Late last week, Bishop Don Johnson sent a message to the Diocese of West Tennessee calling for the election of his successor, which signals his plan to retire. Out of love for the Diocese, and in keeping with tradition, he has agreed to remain in office until his successor is elected and consecrated, a process that usually takes about eighteen months. Bishop Johnson remains in charge until that time.
Since 2001, Bishop Johnson has shepherded the Diocese of West Tennessee through a time of great transformation in the Church generally, and in the Episcopal Church specifically. His signature blend of steadiness, vision, and dry wit has everything to do with where we are today.
One of the unique elements of Bishop Johnson’s legacy will be his ability to identify talented young clergy, his willingness to give them challenging opportunities, and his gracious care as they grew into their new roles. I will always be grateful to have been one of the young priests in whom Bishop Johnson saw potential, and in whom he was willing to place his trust.
The Bishop has been accompanied on this journey by his wife, Jeannie Johnson, who has had an active ministry in her own right. An Education for Ministry mentor at Church of the Holy Communion for many years, and a leader in the Diocese’s recent efforts to partner with the Kaleidoscope Institute, Jeannie also leaves behind a legacy that will not soon be forgotten.
Times of transition bring with them feelings of uncertainty, but the Bible reminds us that it is in the midst of uncertainty that God’s presence to his people becomes most evident. I have absolute confidence that the Holy Spirit will guide us in the months ahead as we – the Episcopal branch of the Jesus Movement between the Mississippi and Tennessee Rivers – discern what God is calling us to become.

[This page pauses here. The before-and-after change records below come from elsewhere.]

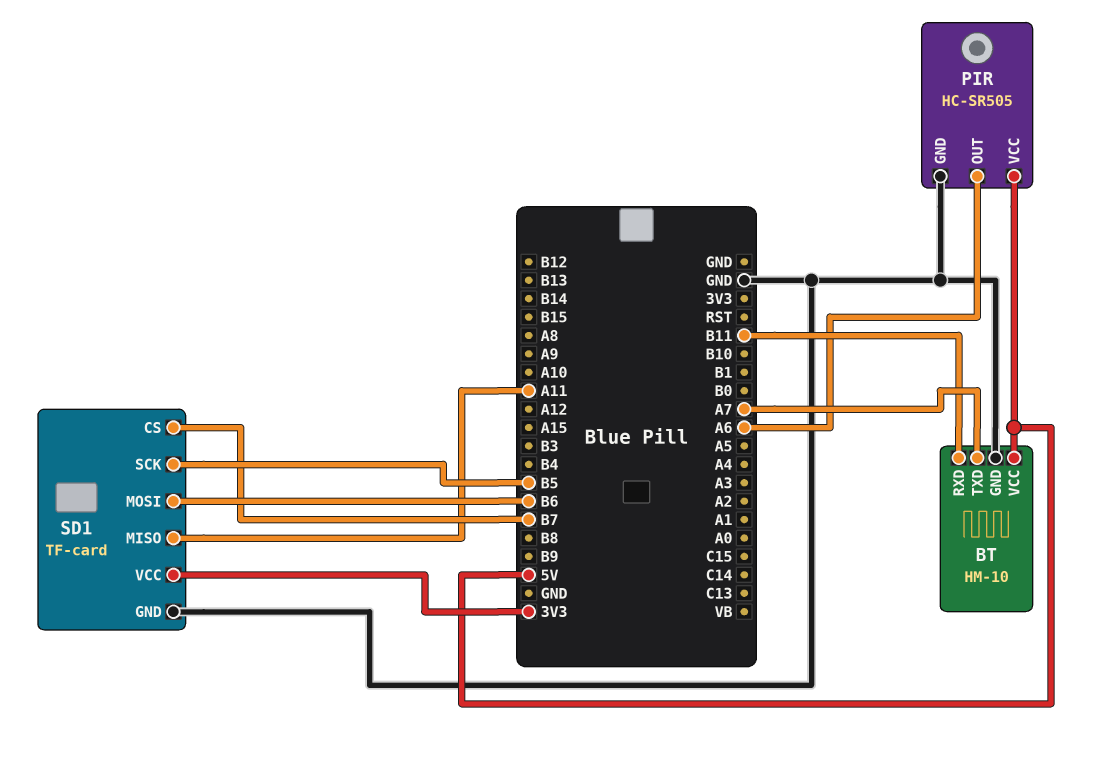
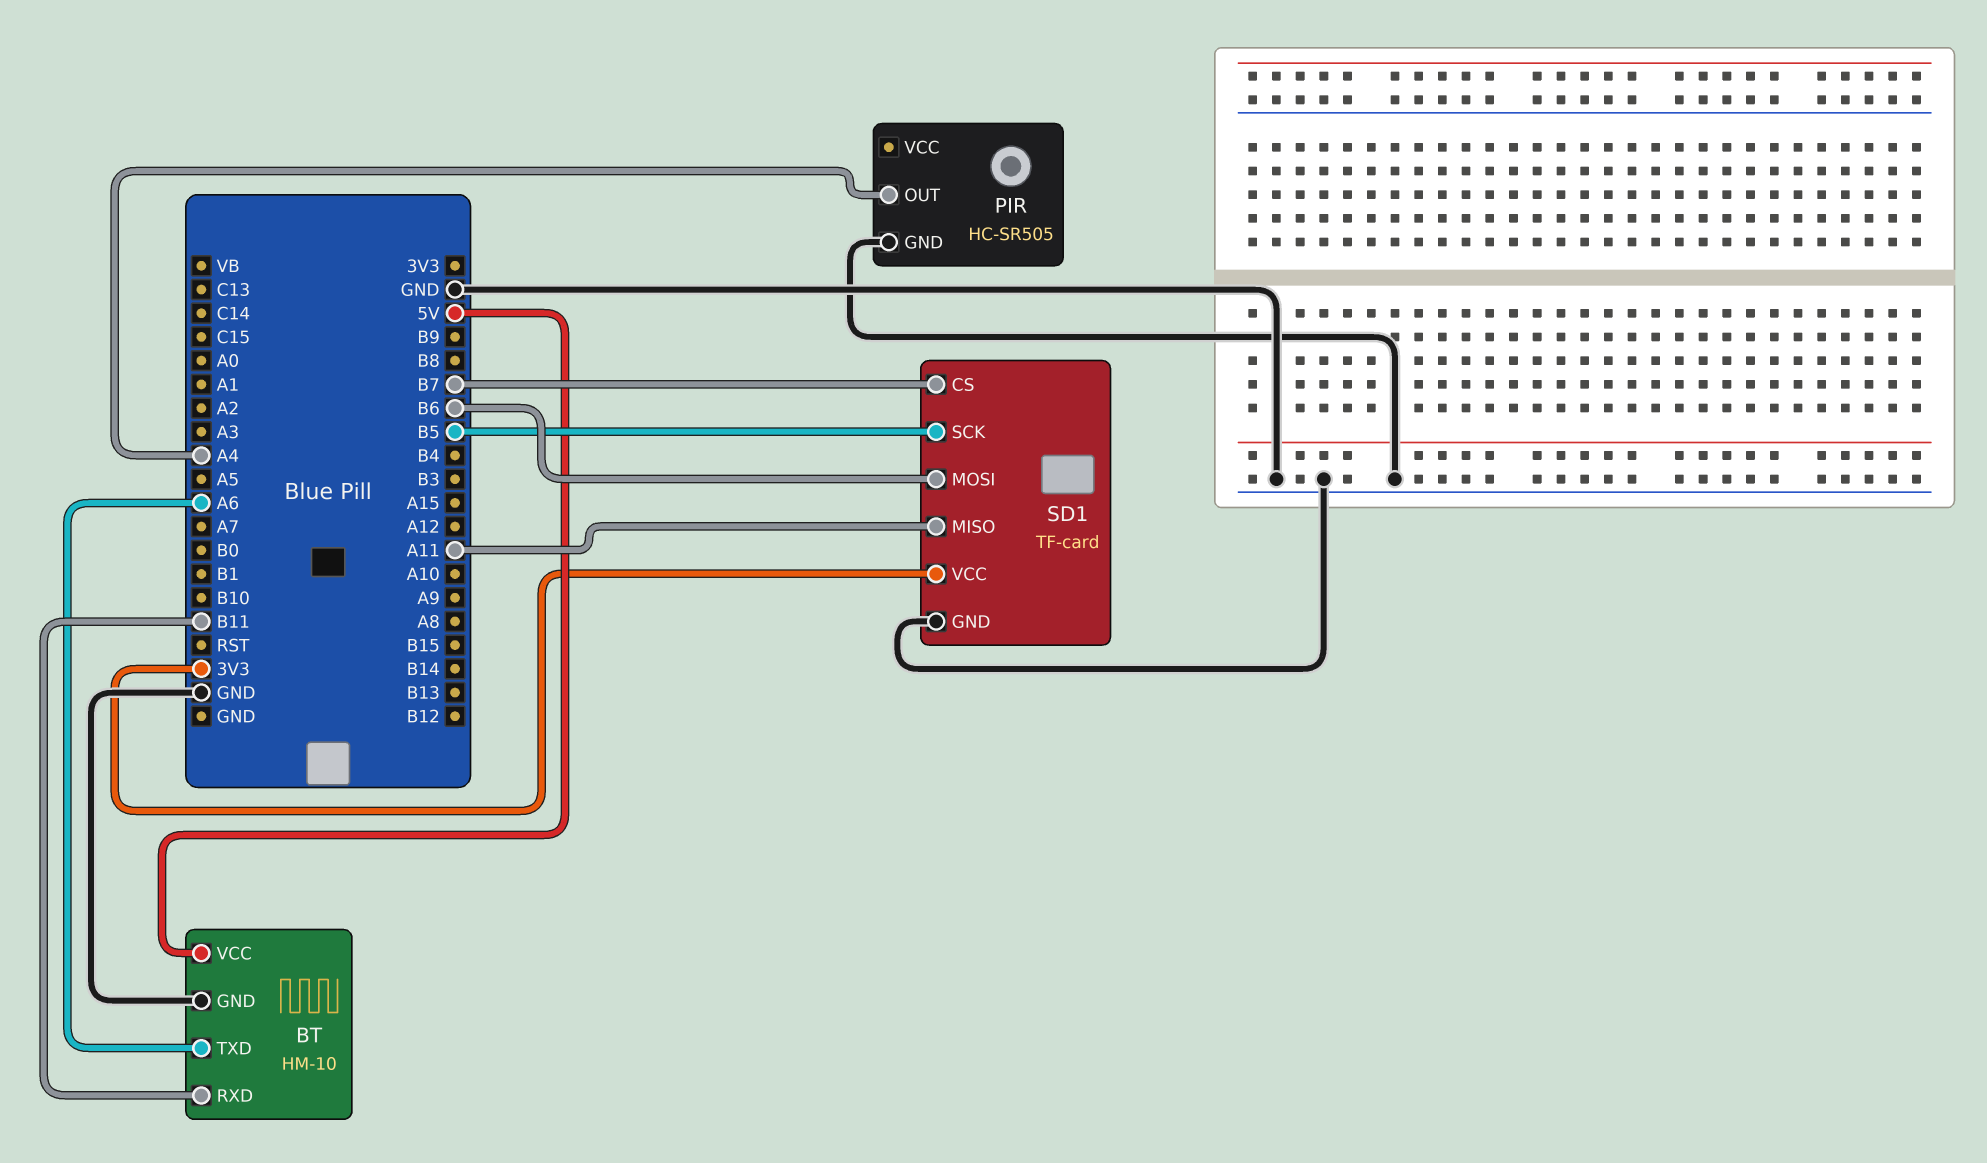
BT pin TXD: A7 -> A6
PIR pin OUT: A6 -> A4
PIR pin VCC: 5V -> none

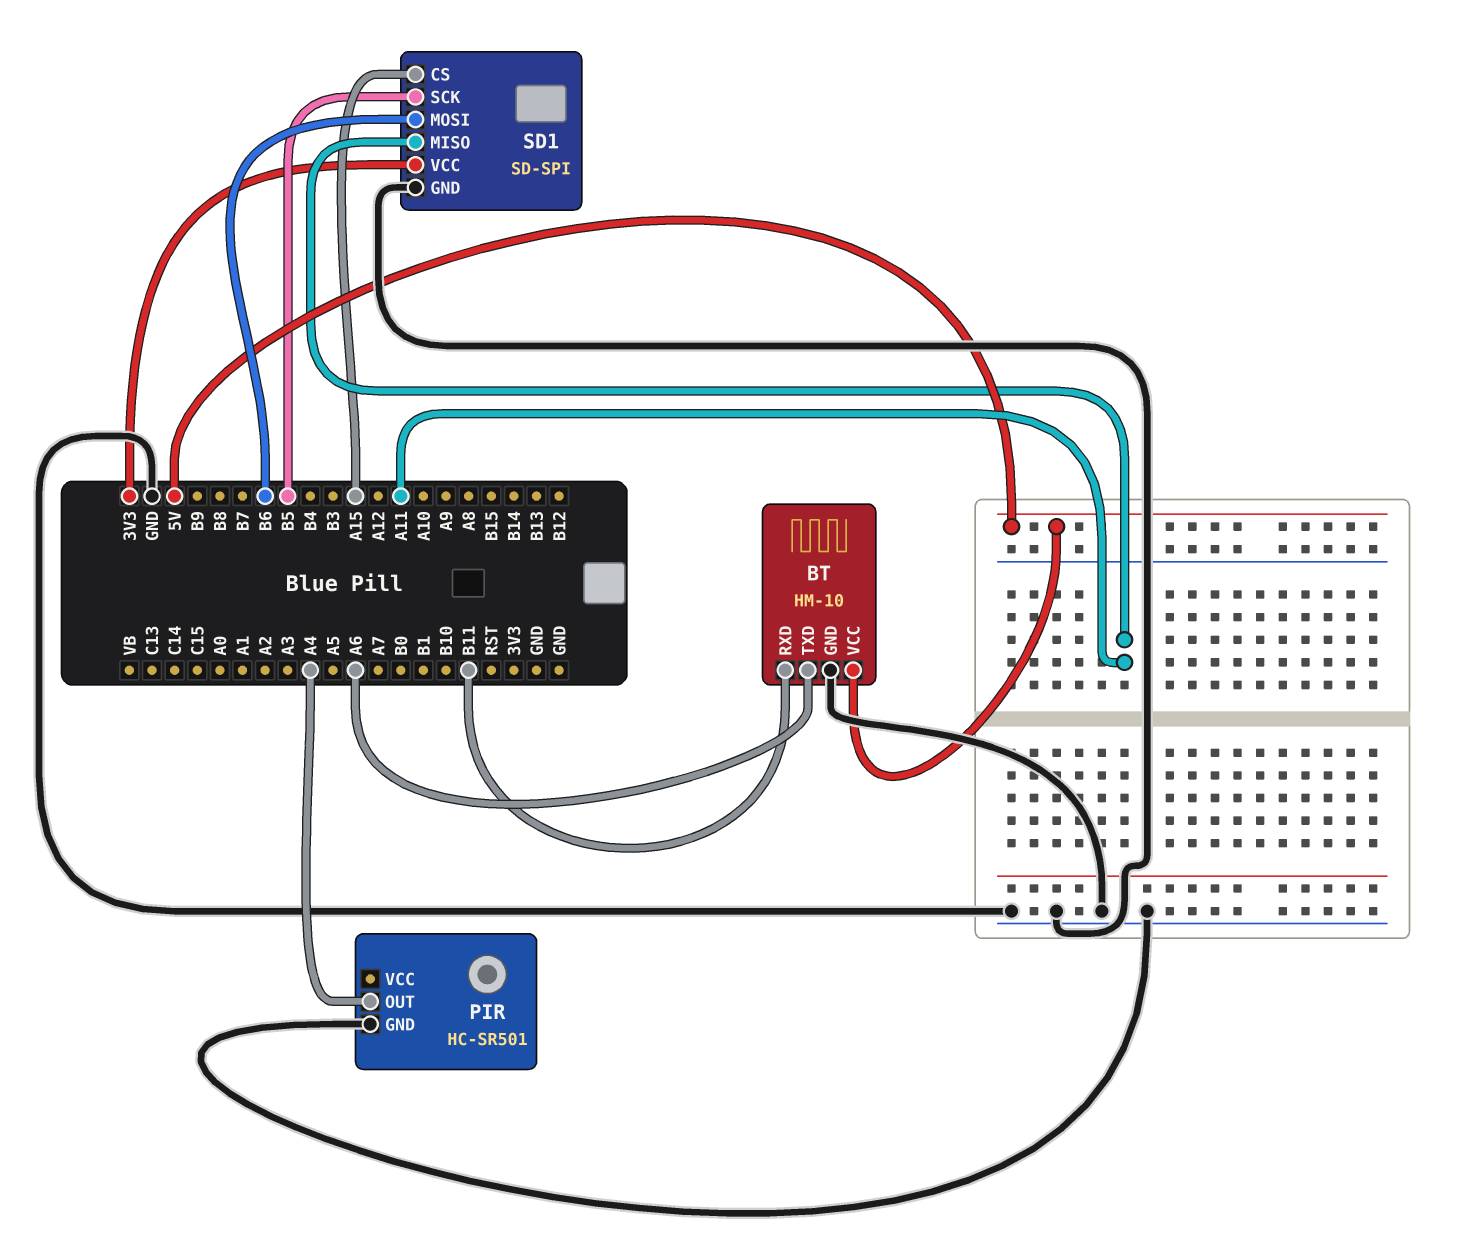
PIR: HC-SR505 -> HC-SR501
SD1: TF-card -> SD-SPI
SD1 pin CS: B7 -> A15

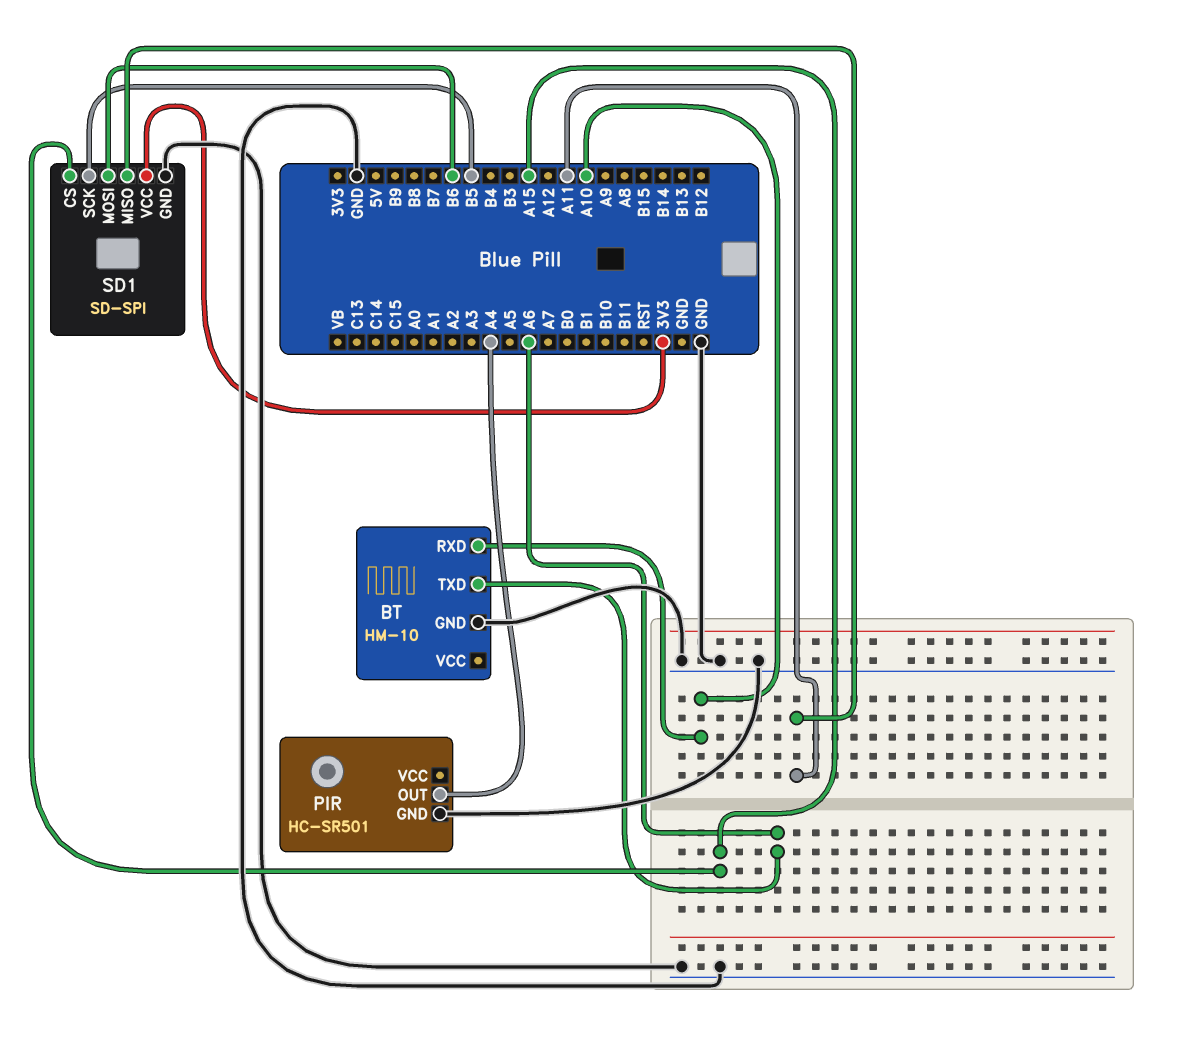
BT pin RXD: B11 -> A10
BT pin VCC: 5V -> none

We will have many opportunities to honor Bishop and Mrs. Johnson for their ministries among us, and for their support of Church of the Holy Communion, their geographical home parish. We will also have many opportunities to talk about the future of our Diocese. But, for now, please join me in praying for the Johnsons as they enter this time of transition, and in giving thanks for their many years of faithful service among us.
Yours in faith,
The Reverend Sandy Webb, Rector
PS: Messages of thanks and encouragement can be sent to the Bishop in care of the diocesan office: 692 Poplar Avenue, Memphis, Tennessee 38105.